Other commodities would tell a different story. A ten pound bag of russet potatoes was, this morning at Martinez family produce, on sale for $1.29--13 cents per pound of potatoes, or less than two minutes’ work at minimum wage. A pound of potatoes was one-third the value of an average Irishman’s daily consumption in the early 1840s, before the potato famine. On the potato standard, minimum-wage workers in America today have 90 times the per capita wealth of my Irish ancestors of a century and a half ago.

A cushioned office chair has become only 12 1/2 times cheaper, in terms of the time the average worker requires to produce enough to pay for it. A Steinway piano, by contrast, is only twice as cheap in terms of the labor time of the average worker. And a silver teaspoon is actually more expensive in terms of labor time–but is the right comparison one of silver now with silver then, or of a spoon that won’t corrode rapidly now to a spoon that wouldn’t corrode rapidly then? It makes a big difference which you think is the right comparison.

And then there are the capabilities we have that had no effective analogue a century ago. This morning I walked the puppy to the vet while listening to Puccini’s opera Turandot. A century ago... well, Turandot was written in 1924 so I coudn’t have been listening to it. But consider the impossibility of listening to Don Giovanni while walking your puppy to the vet a century ago. If you wanted to see The Importance of Being Earnest in your living room a century ago, you had better have a very big living room and be a very close friend of Oscar Wilde and an entire theater company.

  

Multiplication of Productivity 1895-2000
Time Needed for an Average Worker to Earn the Purchase Price of Various Commodities

Commodity Time-to-Earn, 1895 (Hours) Time-to-Earn, 2000 (Hours) Productivity Multiple
Horatio Alger (6 vols.) 21 0.6 35.0
One-speed bicycle 260 7.2 36.1
Cushioned office chair 24 2.0 12.0
100-piece dinner set 44 3.6 12.2
Hair brush 16 2.0 8.0
Cane rocking chair 8 1.6 5.0
Solid gold locket 28 6.0 4.7
Encyclopedia Britannica 140 33.8 4.1
Steinway piano 2400 1107.6 2.2
Sterling silver teaspoon 26 34.0 0.8

Source: 1895 Montgomery Ward Catalogue

Moreover, note that this large upward jump of productivity and wealth has not been exclusively confined to the industrial core of the world economy. In 1987, 97 percent of households in Greece, not usually considered one of the world's industrial leaders, owned a television set. In Mexico in that same year there was one automobile for every sixteen people, one television for every eight, one telephone for every ten.
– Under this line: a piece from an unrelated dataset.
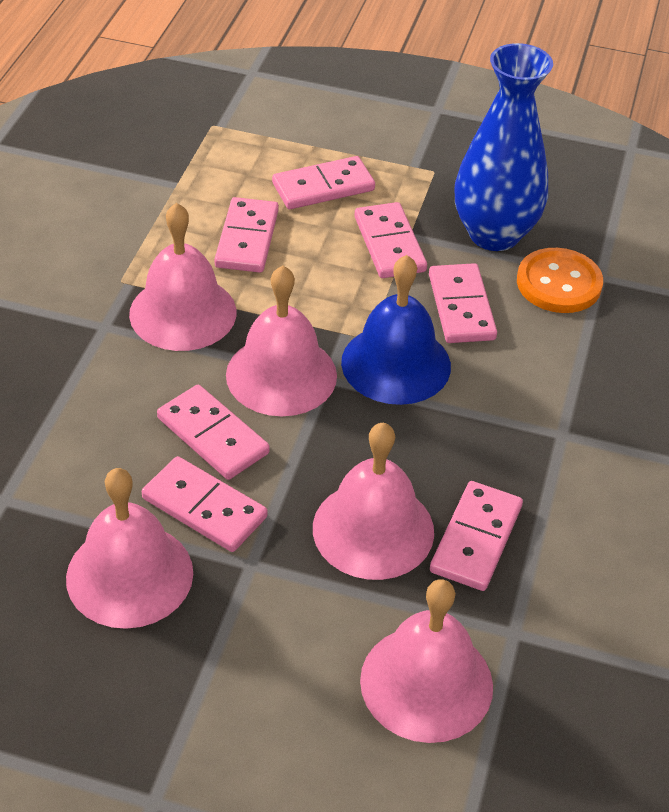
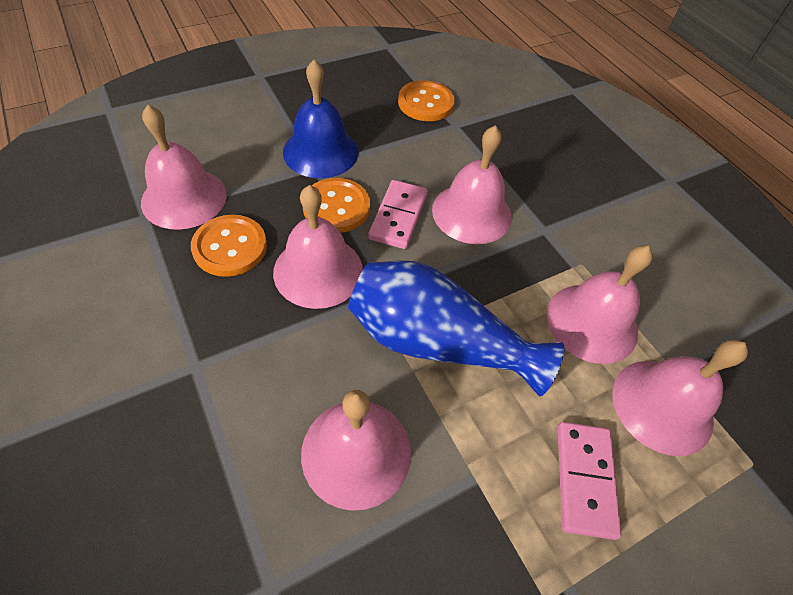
orange button: 1 -> 3
pink bell: 5 -> 6
pink domino: 7 -> 2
So how do we count up that portion of our standard of living that is made up of capabilities that could not be matched at any price a century ago? What is the value of the central heating, electric lights, fluoridated toothpaste, electric toaster ovens, clothes-washing machines, dishwashers, synthetic fiber-blend clothes, radios, intercontinental telephones, xerox machines, notebook computers, automobiles, and steel-framed skyscrapers that I have used so far today--and it is only a little after noon? We make our estimates. But perhaps it would be wiser to admit that all of these estimates are imperfect, subject to challenge, inaccurate, and nothing more than a quantification of what really cannot be quantified--in the same way that, as John Maynard Keynes liked to say, we could agree that Queen Elizabeth I was a better queen but not a happier woman than Queen Victoria while also agreeing that the question was one completely unsuitable for any form of numerical measurement.


What It Means

So what I like to do is to drop back into the last decade of the nineteenth century to one of the best-selling--and worst-written--books of that decade, Edward Bellamy’s Looking Backward. The narrator of the book is thrown forward in time from 1895 to the Utopia of 2000, where he examines Utopia and reflects on the civilization of his own time that he has left. One of Bellamy’s set pieces in the book is his description of the technological marvels of the start of the twenty-first century. The set piece begins with his hostess in 2000 asking him: "Would you like to hear some music?"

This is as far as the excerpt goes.